I lived through this with my family, in a business I was deeply involved with, an international IT manufacturing company. Memory for printers, high-grade portable hard drives, USB devices with biometrics. Thirty years of building something that mattered. Serving governments and their military departments.
Then 2008 hit. They diversified. Adapted. But the semiconductor market is ruthlessly volatile. Trade wars, natural disasters sent microchip costs skyrocketing. They were still recovering when COVID hit. Shipping costs went through the roof. Clients closed down. Overhead costs became impossible to contain.
I watched them suffer through this.
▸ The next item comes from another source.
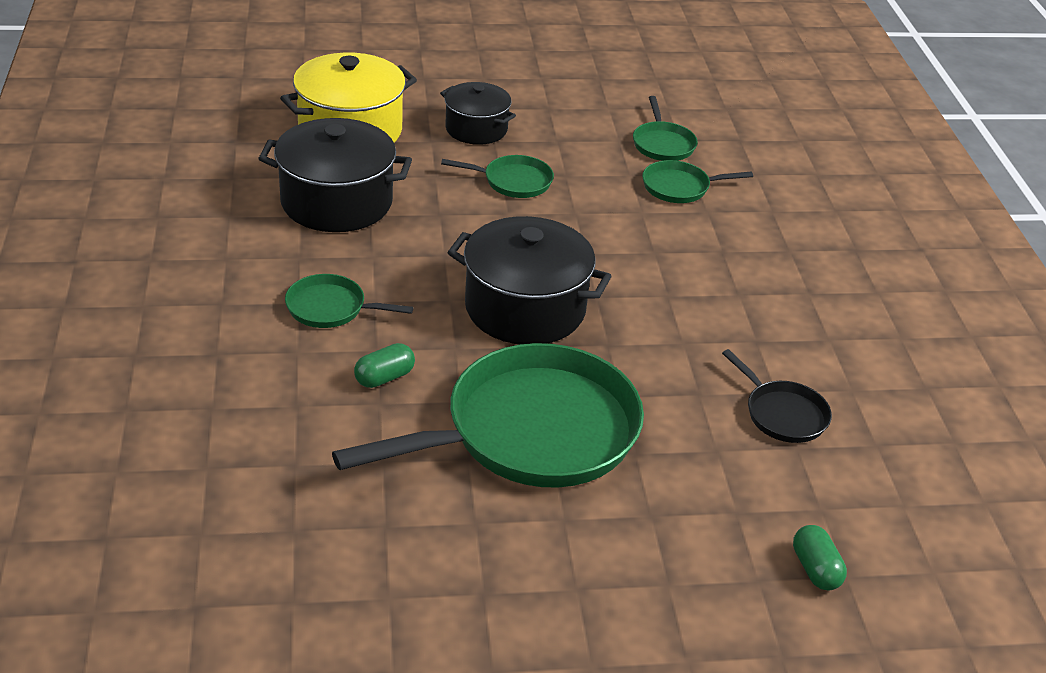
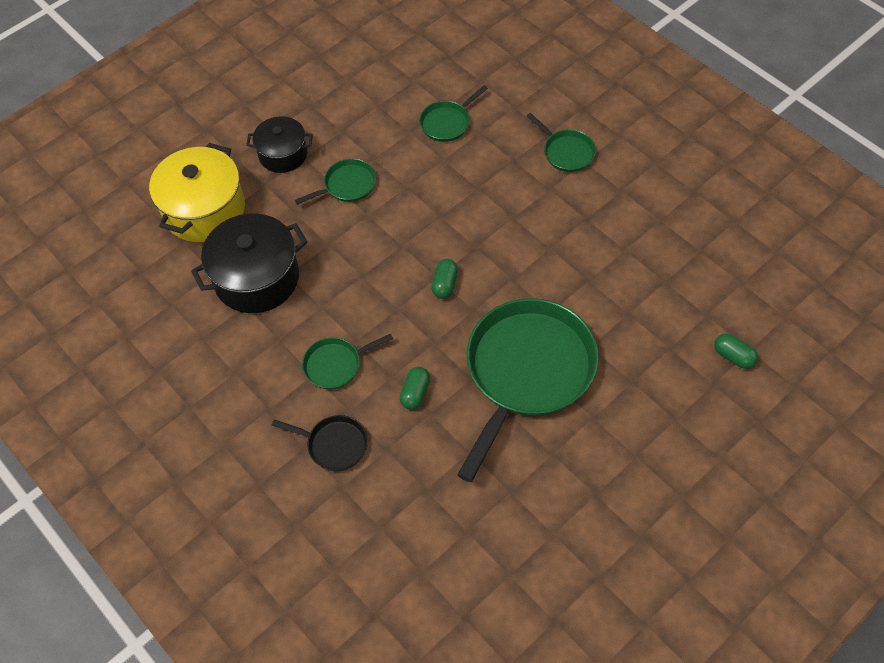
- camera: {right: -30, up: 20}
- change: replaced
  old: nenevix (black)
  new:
And now, years later, the same pattern emerges with my clients.
They confuse the business closing with them failing as people. They make the company's inability to survive market forces into a statement about their identity. Their worth. Whether they're enough.
This is what you need to know:
The business is a vehicle for your values, innovation, service, caring for people, building something meaningful. That vehicle can run beautifully for years, even decades. Then market forces, global crises, and industry shifts make it unsustainable.
The vehicle fails. You don't.
You can't see it because you're drowning in what others will think. What the industry will say. How your legacy will be remembered. What it means about your name. Whether you let everyone down.
That's reputation. External stories you can't control.
Your identity, your capacity to build, to lead, to innovate, to persevere, to care deeply, remains intact the entire time.
This is the work I do as a coach. Helping high-achievers separate who they fundamentally are from the vehicles they create. Your business, your project, your title, these are expressions of your values and character, not definitions of your core self.
The business failed. You didn't. And from that truth, you get to build again.
Wiser, stronger, more aligned.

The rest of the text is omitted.